Ao
ser promulgada em 1988, a atual Constituição Federal representou a incorporação
de diversos direitos sociais e individuais, sobretudo de grupos
tradicionalmente minorizados e invisibilizados. Um destes grupos foi justamente
o das crianças e adolescentes. É nesse contexto que surge, há exatos 23 anos, o
Estatuto da Criança e do Adolescente (ECA).
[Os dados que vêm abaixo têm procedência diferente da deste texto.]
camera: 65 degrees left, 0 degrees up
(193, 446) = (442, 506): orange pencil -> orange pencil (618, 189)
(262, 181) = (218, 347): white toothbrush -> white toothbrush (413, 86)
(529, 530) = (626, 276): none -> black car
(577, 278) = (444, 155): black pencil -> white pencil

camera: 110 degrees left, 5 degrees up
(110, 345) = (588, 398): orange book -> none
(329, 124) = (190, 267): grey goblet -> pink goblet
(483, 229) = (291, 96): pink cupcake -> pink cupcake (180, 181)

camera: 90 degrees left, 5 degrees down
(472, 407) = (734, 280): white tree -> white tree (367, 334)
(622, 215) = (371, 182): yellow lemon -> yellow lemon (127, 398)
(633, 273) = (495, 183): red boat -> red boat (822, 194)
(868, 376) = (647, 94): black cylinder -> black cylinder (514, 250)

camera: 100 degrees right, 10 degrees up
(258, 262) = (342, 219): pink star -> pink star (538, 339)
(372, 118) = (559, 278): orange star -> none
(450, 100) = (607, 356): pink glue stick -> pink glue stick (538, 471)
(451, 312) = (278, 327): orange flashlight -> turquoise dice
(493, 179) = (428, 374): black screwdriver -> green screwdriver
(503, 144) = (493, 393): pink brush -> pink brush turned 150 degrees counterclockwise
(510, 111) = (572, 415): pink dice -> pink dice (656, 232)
Nesse período, o Estatuto produziu
transformações importantes na cultura política brasileira, com mudanças
paulatinas nas relações familiares, comunitárias sociais e institucionais.
Está
cada vez mais claro para a sociedade que crianças e adolescentes são sujeitos
de direitos, embora estes não sejam respeitados e atendidos em sua totalidade.
Para nós, isso significa que há sim o que comemorar, pois está em marcha uma
ruptura com a história de anonimato e de absoluta inferiorização da infância
brasileira.
Infelizmente
porém, ainda há muito a exigir, pois a garantia dos direitos das crianças e
adolescentes pelo poder público no Brasil está distante do que preconiza o ECA.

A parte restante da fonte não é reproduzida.